MSF says the dangerous environment in Somalia has curtailed its work
Aid agencies are struggling to help those most in need as operating environments become increasingly hazardous, a medical charity said.
In a list of "top 10" humanitarian crises, Medecins Sans Frontieres said conditions in Somalia, DR Congo and Sudan were particularly challenging.
Threats in Somalia and Pakistan had forced MSF to limit its work, it said.
Fighting in Sudan's Darfur region and in DR Congo had also left it unable to reach vulnerable populations, it said.
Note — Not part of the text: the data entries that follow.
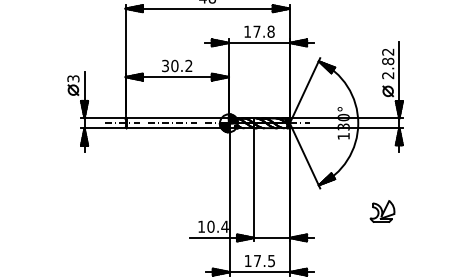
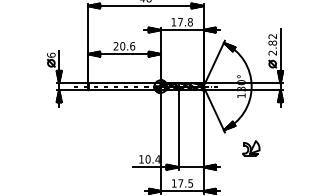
text: (177, 65) -> (124, 45), 30.2 -> 20.6
text: (73, 78) -> (51, 55), 3 -> 6
part: (382, 211) -> (251, 148), moved

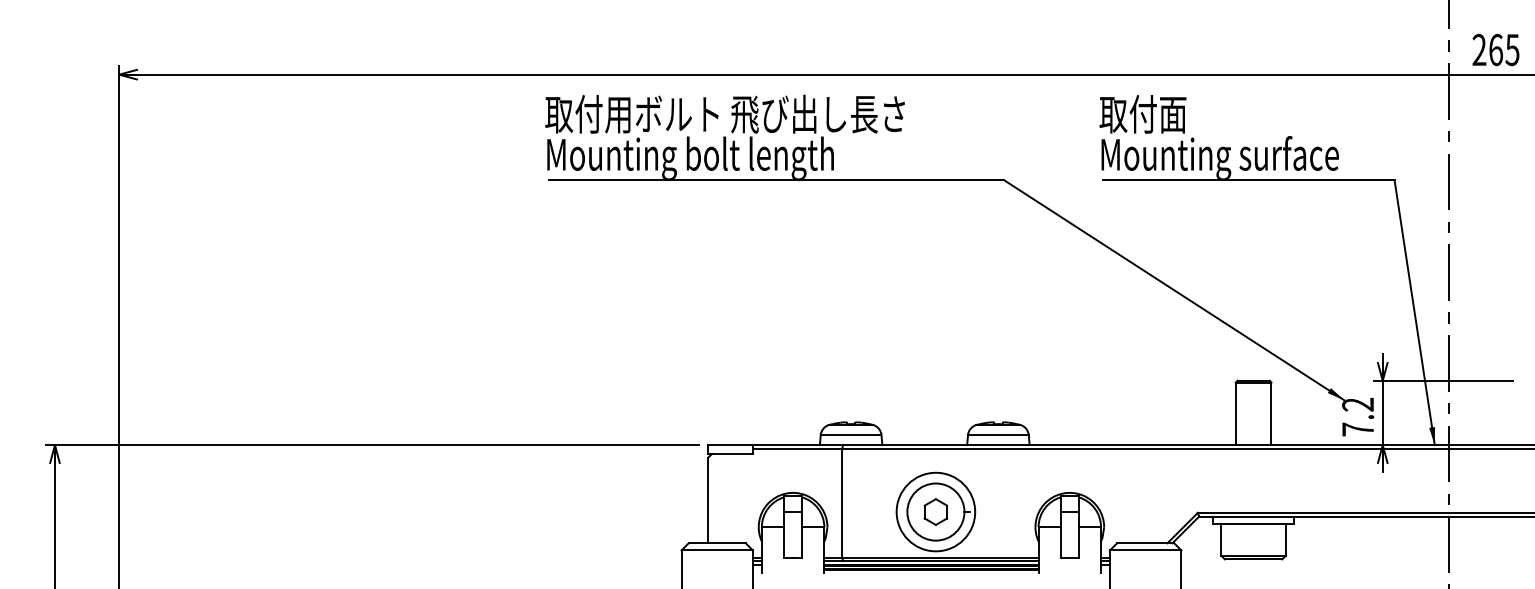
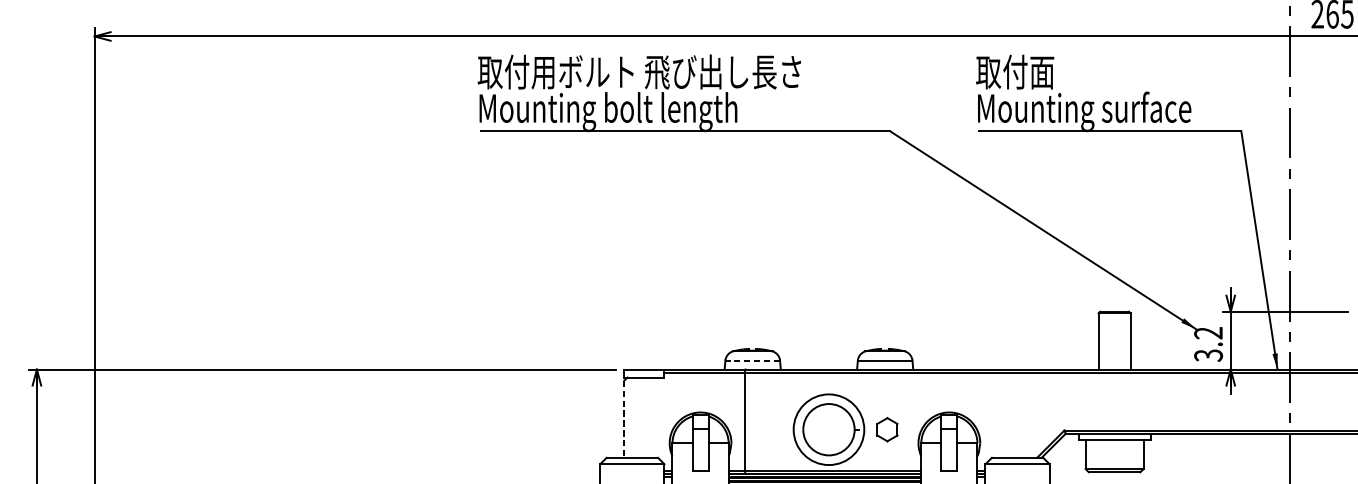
text: (1358, 429) -> (1208, 355), 7.2 -> 3.2
line: (850, 435) -> (752, 360), solid -> dashed
line: (708, 500) -> (624, 419), solid -> dashed
part: (935, 511) -> (887, 429), moved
Nicolas de Torrente, director of MSF-USA, told the BBC that the list, published annually, aimed to focus attention on places where people were suffering most.
MSF's TOP 10 CRISES
Somalia; Violence is worsening and healthcare has collapsed
DR Congo and Pakistan; Fighting in eastern DRC and north-west Pakistan has left many displaced
Sudan; Darfur violence continues; aid is badly needed in Southern Sudan
Ethiopia's Somali region: Fighting has isolated population from services and aid
Burma and Zimbabwe; Government neglect and economic chaos are worsening health crises
Iraq; Aid is needed but agencies have been targeted for attack
Global; Malnutrition kills millions of children each year, while tuberculosis is increasingly threatening those with HIV/Aids
"The issue for us is how to reach these people and how to try to provide them with meaningful assistance and there we find that there are many obstacles," he said.
"Governments don't want us to be present - they fear the exposure that comes with that. They want to deny assistance to these populations and, increasingly, we see attacks, directed attacks, against aid workers."
In Somalia, MSF said, attacks and threats against aid workers had forced it to curtail its operations, significantly reducing what it could offer an already weakened population.
The same thing had occurred in north-west Pakistan, MSF said, rending it less able to assist those fleeing the fighting there.
In eastern DR Congo, fighting had left many areas too dangerous for aid workers, even though people were in desperate need of help - a situation that was repeated in the Sudanese region of Darfur.
The charity also flagged up health crises in both Burma and Zimbabwe.
In Burma, it said, hundreds of thousands of people were dying from Aids because the government was failing to act.
In Zimbabwe, soaring inflation had left many HIV/Aids patients without even the bus fare needed to visit a clinic, it added.
Other crises included in the MSF list were childhood malnutrition around the world and an aid deficit in Iraq.